Background: Incompatible live donor kidney transplantation is associated with an increased rate of antibody-mediated rejection (AMR) and subsequent transplant glomerulopathy. For patients with severe, oliguric AMR, graft loss is inevitable without timely intervention.
Methods: We reviewed our experience rescuing kidney allografts with this severe AMR phenotype by using splenectomy alone (n=14), eculizumab alone (n=5), or splenectomy plus eculizumab (n=5), in addition to plasmapheresis.

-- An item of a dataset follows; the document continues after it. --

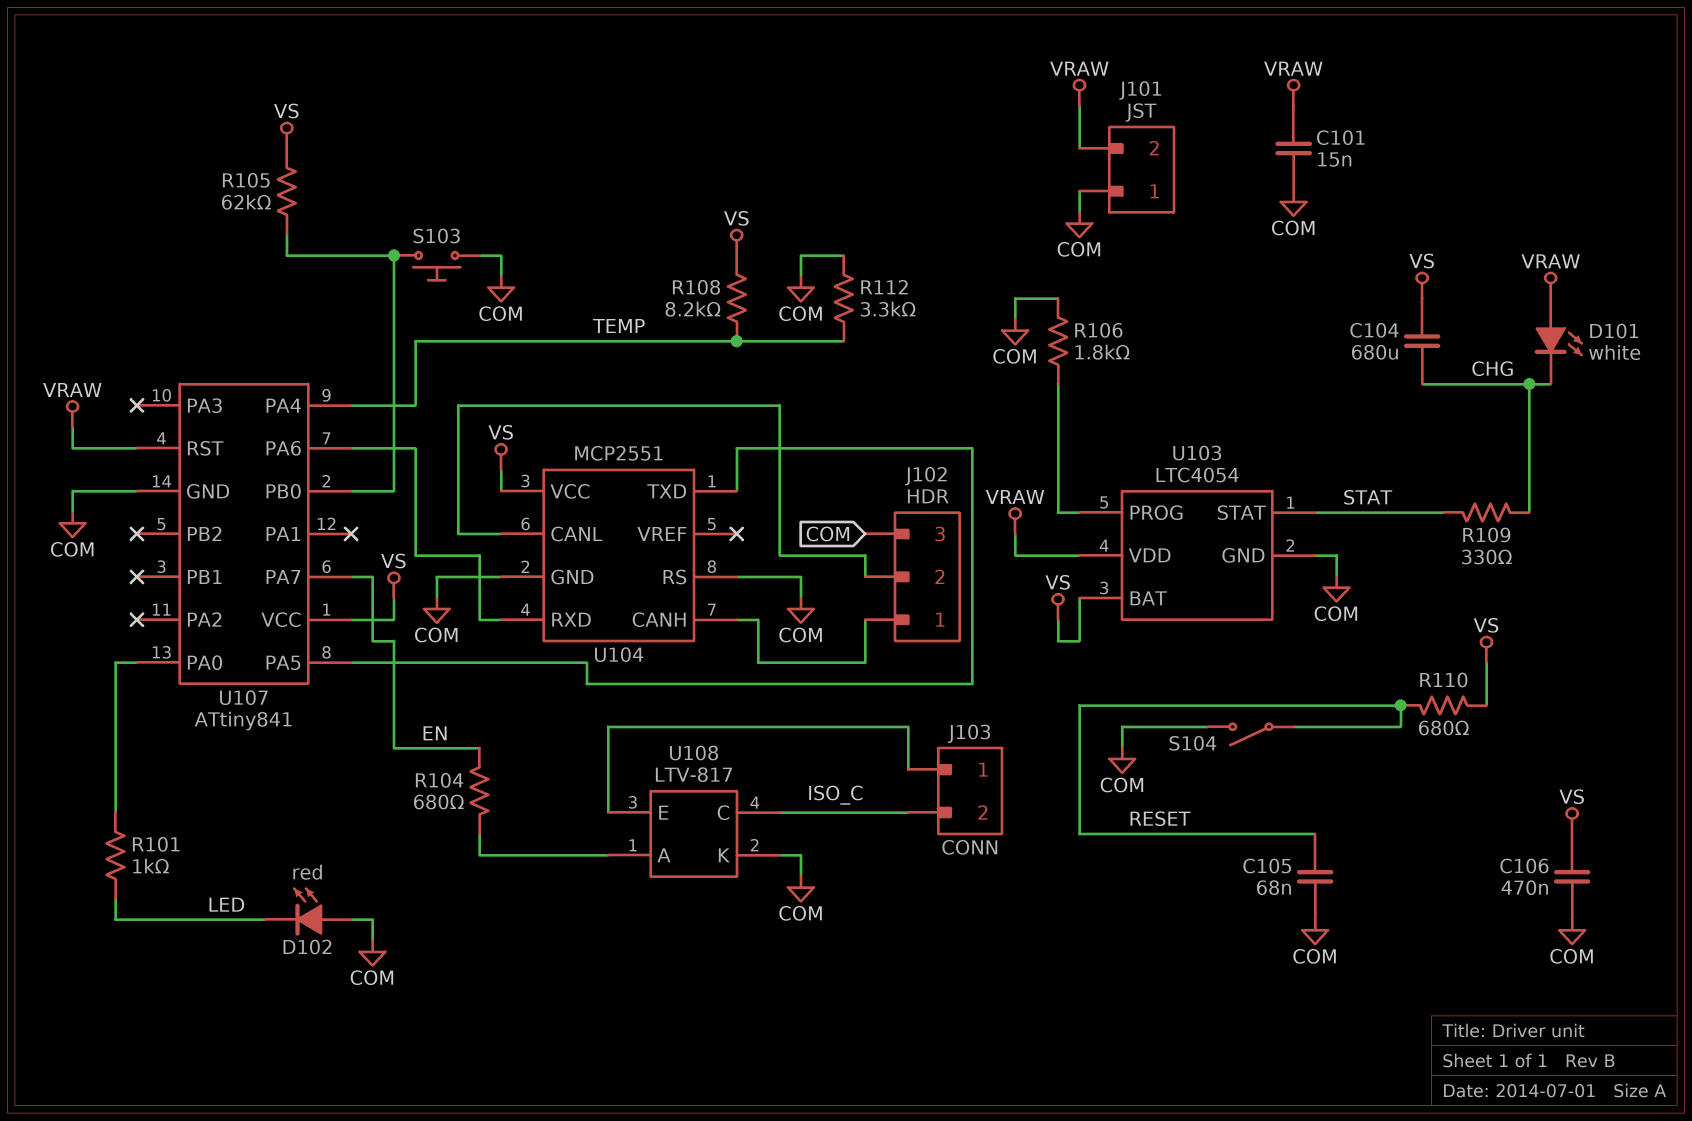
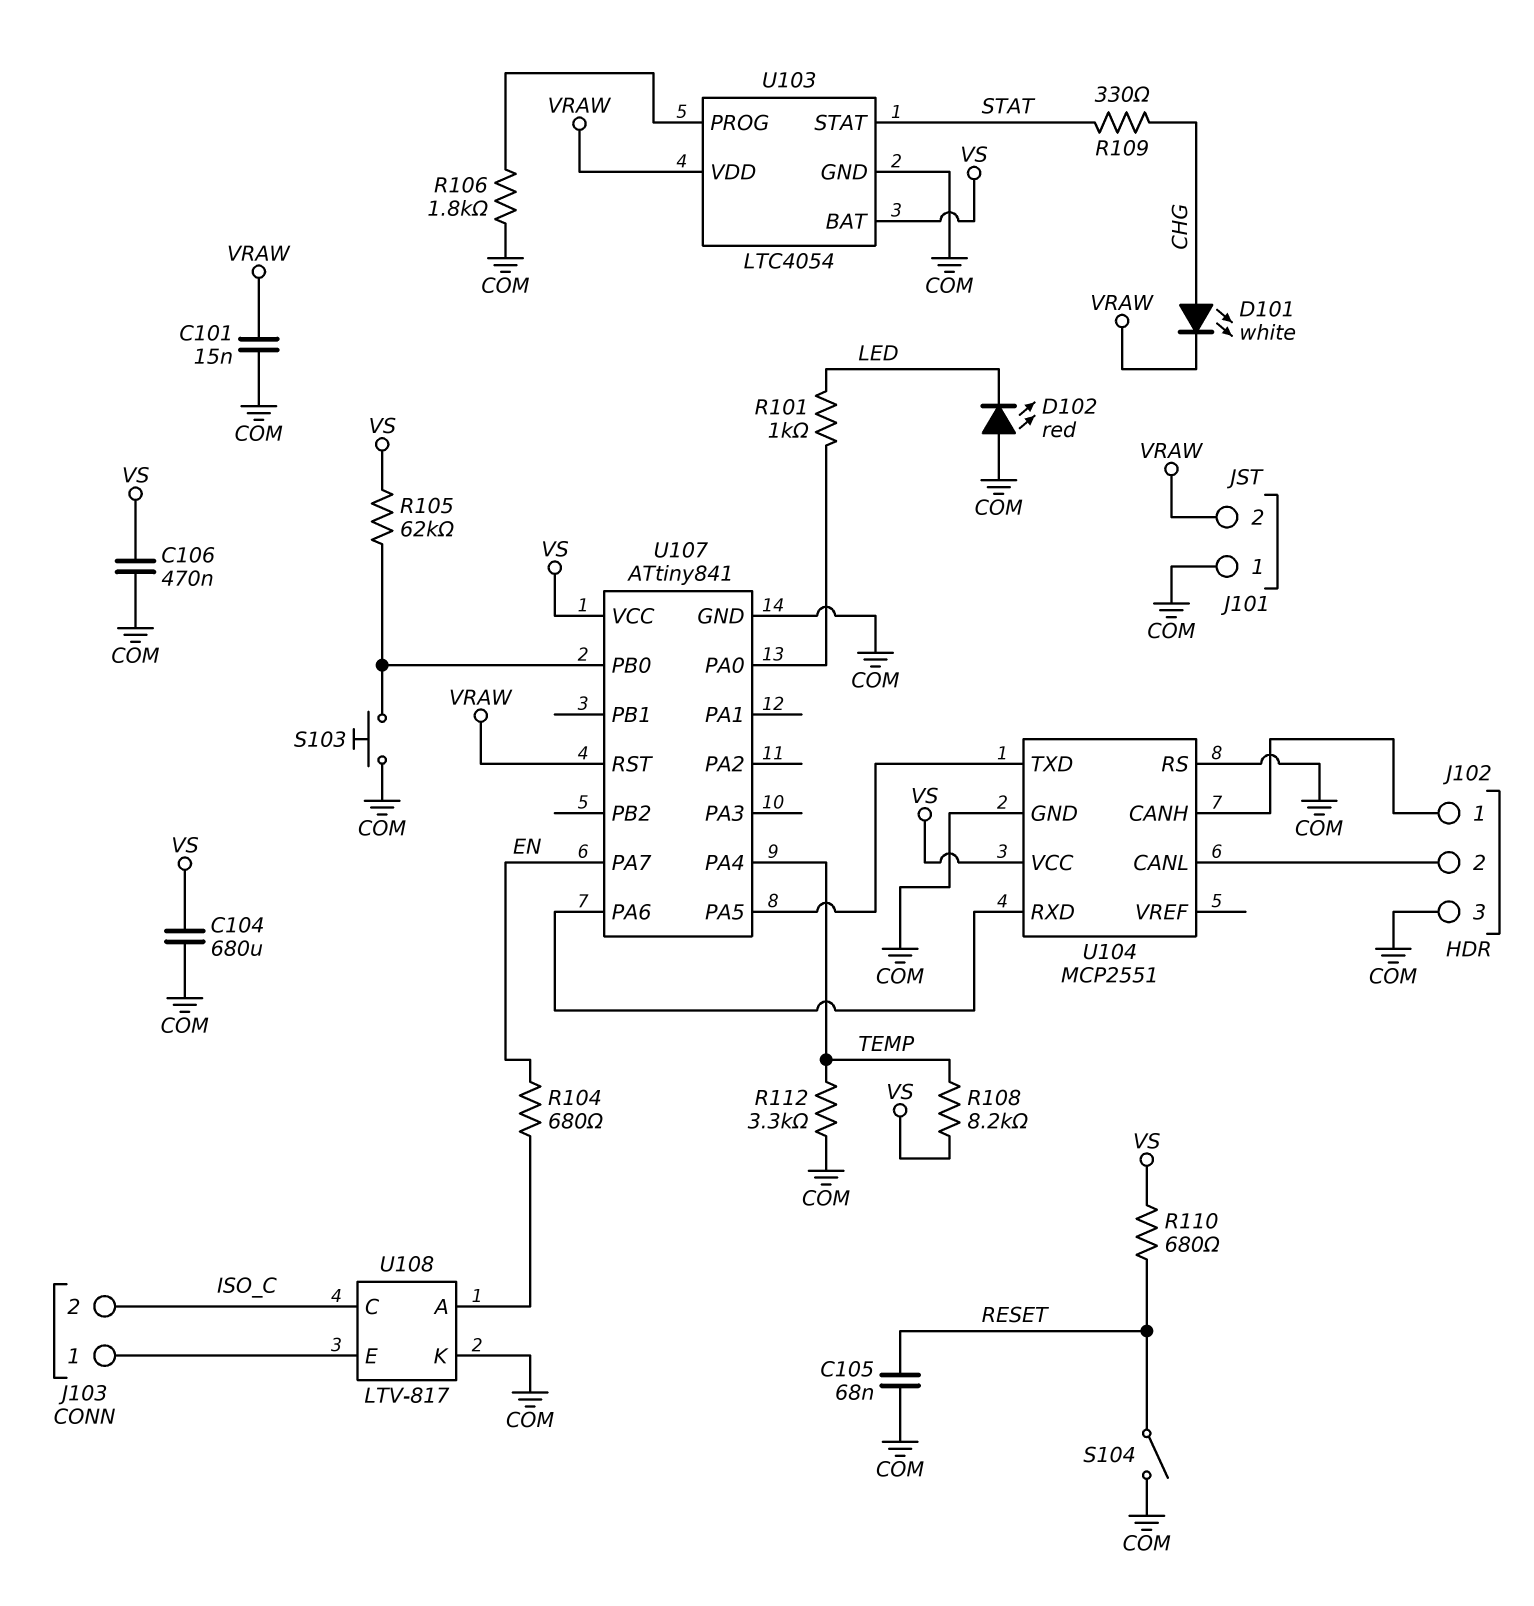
C104: 680uF (CHG, VS) -> 680uF (COM, VS)
D101: LED white (A VRAW, K CHG) -> LED white (A CHG, K VRAW)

Results: The study population was 267 consecutive patients with donor-specific antibody undergoing desensitization. In the first 3 weeks after transplantation (median=6 days), 24 patients developed sudden onset oliguria and rapidly rising serum creatinine with marked rebound of donor-specific antibody, and a biopsy that showed features of AMR. At a median follow-up of 533 days, 4 of 14 splenectomy-alone patients experienced graft loss (median=320 days), compared to four of five eculizumab-alone patients with graft failure (median=95 days). No patients treated with splenectomy plus eculizumab experienced graft loss. There was more chronic glomerulopathy in the splenectomy-alone and eculizumab-alone groups at 1 year, whereas splenectomy plus eculizumab patients had almost no transplant glomerulopathy.
Conclusion: These data suggest that for patients manifesting early severe AMR, splenectomy plus eculizumab may provide an effective intervention for rescuing and preserving allograft function.